Yet, we can’t simply look at the older models and revive them, we have to take into account the new possibilities and requirements of our epoch, and especially of the affordances that digital networks are bringing to us.

Here are a few ideas from the ‘peer to peer’ perspective, as we develop them in the context of the Peer to Peer Foundation.

First, let’s start with a critique of the older cooperative models:

Yes coops are more democratic than their capitalist counterparts based on wage-dependency and internal hierarchy. But cooperatives that work in the capitalist marketplace tend to gradually take over competitive mentalities, and even if they would not, they work for their own members, not the common good.

Second, coops are generally not creating, protecting or producing commons. Like their for-profit counterparts, they most often work with patents and copyrights, doing their part in the enclosures of the commons.

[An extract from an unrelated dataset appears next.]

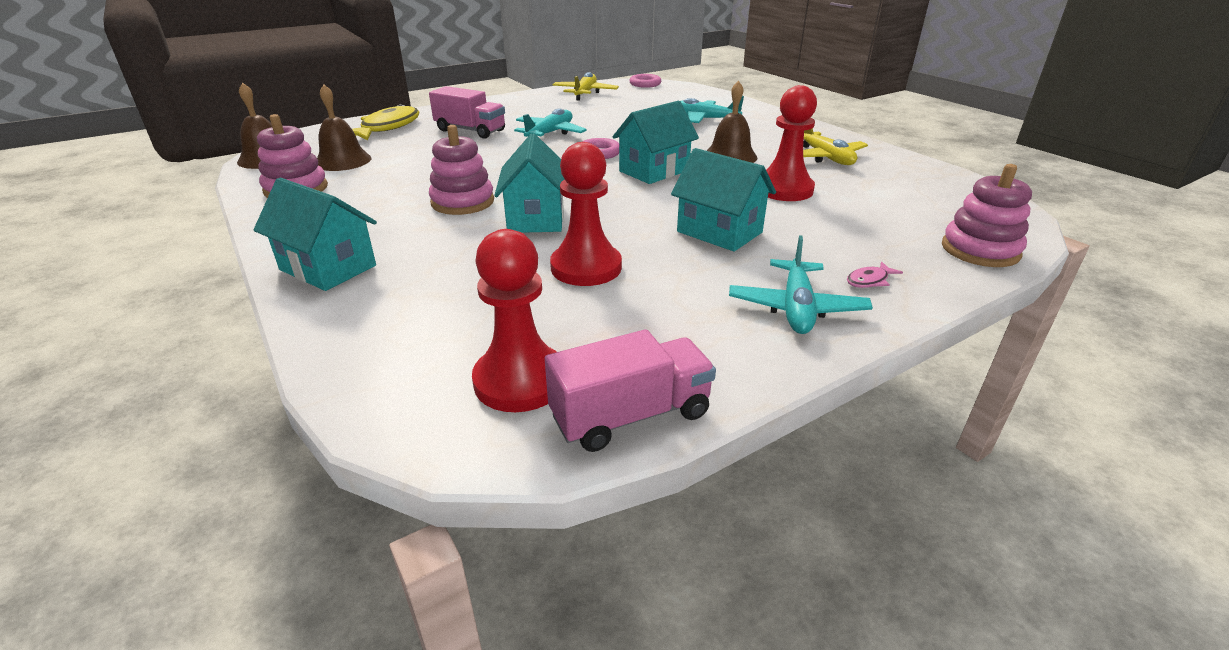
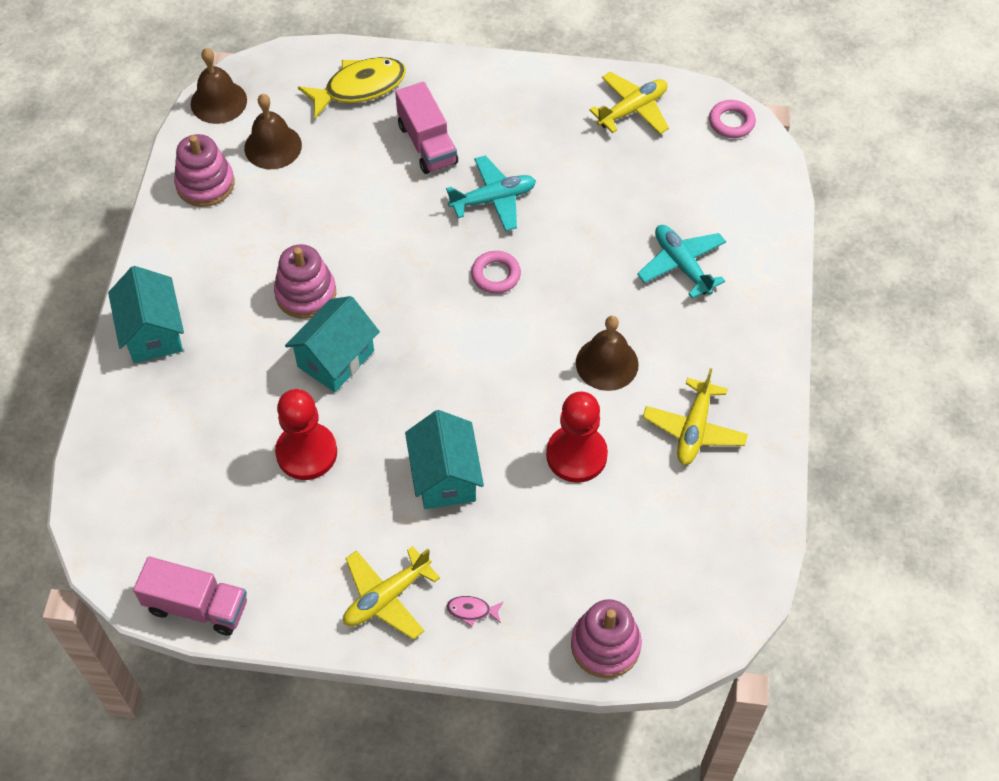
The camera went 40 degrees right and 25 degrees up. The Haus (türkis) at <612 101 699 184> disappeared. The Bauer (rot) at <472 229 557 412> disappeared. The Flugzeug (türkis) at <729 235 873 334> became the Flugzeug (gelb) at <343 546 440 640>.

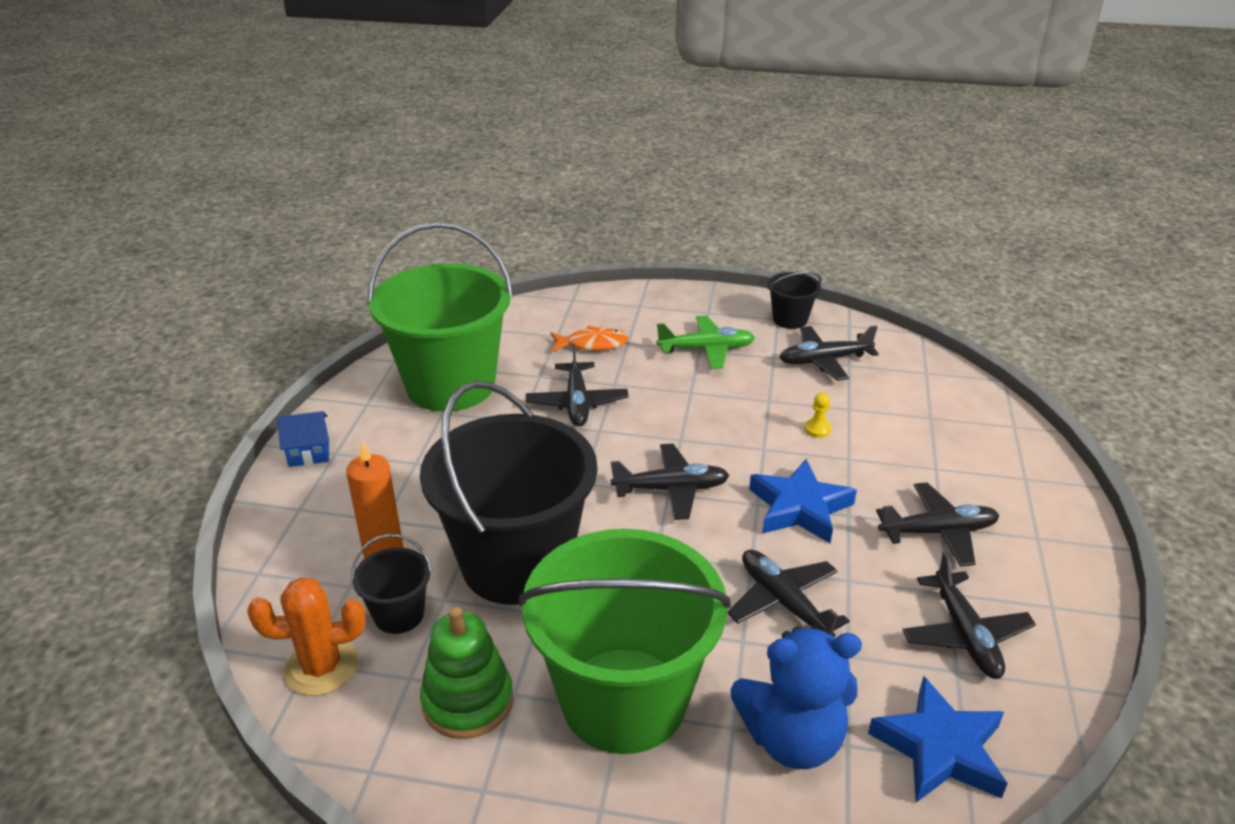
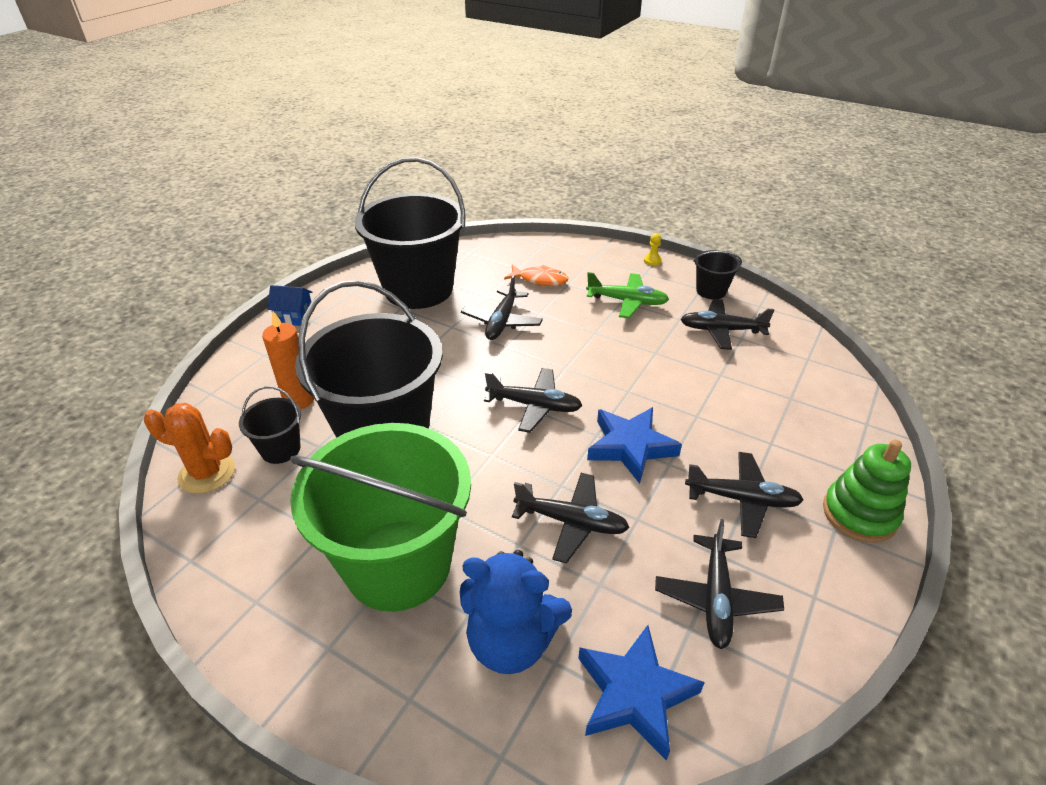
The camera went 20 degrees right and 5 degrees up. The Eimer (grün) at <367 222 513 412> became the Eimer (schwarz) at <354 157 465 309>. The Bauer (gelb) moved from <805 393 831 438> to <644 233 662 266>. The Flugzeug (schwarz) at <727 550 850 638> turned 120 degrees clockwise. The Stapelspielzeug (grün) moved from <420 607 513 739> to <823 439 911 543>.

Third, coops may tend to self-enclose around their local or national membership. Doing this, they leave the global arena open to the domination by for-profit multinationals.

These characteristics have to be changed, and can be changed today.


Here are our proposals:

1. Unlike for-profits, the new cooperatives must work for the common good, a requirement that must be included in their own statutes and governance documents. This means that coops can’t be for-profit, they have to work for social goods, and this must be inscribed in their statutes. Solidarity cooperatives, already active in social care in regions like Northern Italy and Quebec, are a important step in the right direction. In the current capitalist market model, social and environmental externalities are ignored, and left to the external state to regulate. In the new cooperative market model, externalities are statutorily integrated and a legal obligation.


2. Unlike co-ops that draw their membership from a single class of stakeholders, cooperatives must include all stakeholders in their management. Coops need to be multi-stakeholder governed. This means that the concept of membership must be extended to these other types of memberships, or that alternatives to the membership model must be sought, such as the newly proposed FairShares model.

3. The crucial innovation for our times is this though: Cooperatives must (co-)produce commons, and these commons must be of two types.

a. The first type is immaterial commons, i.e. using open and shareable licenses to that the global human community can build on cooperative innovations and in turn enrich them. At the P2P Foundation, we have introduced the concept of Commons-Based Reciprocity Licenses. These licenses are designed to create coalitions of ethical and cooperative enterprise around the commons they are co-producing. The key rules of such licenses are: 1) the commons are open to non-commercial usage 2) the commons are open to common good institutions 3) the commons are open to for-profit enterprises who contribute to the commons. The exception introduced here is that for-profit companies that do not contribute to the commons have to pay for the use of the license. This is not primarily to generate income, but to introduce the notion of reciprocity in the market economy. In other words, the aim is to create an ethical economy, a non-capitalist market dynamic.

b. The second type is the creation of material commons. We are thinking here of the creation of commons funding for the manufacturing equipment for example. Following proposals by Dmytri Kleiner, cooperatives could float Bonds, to which all cooperative members (of all other coops in the system) could contribute, creating a commons fund for manufacturing. The coop seeking funds would obtain the machinery without conditions, but the owners would be all the cooperators, which would gradually build up a basic income from the income generated by the fund.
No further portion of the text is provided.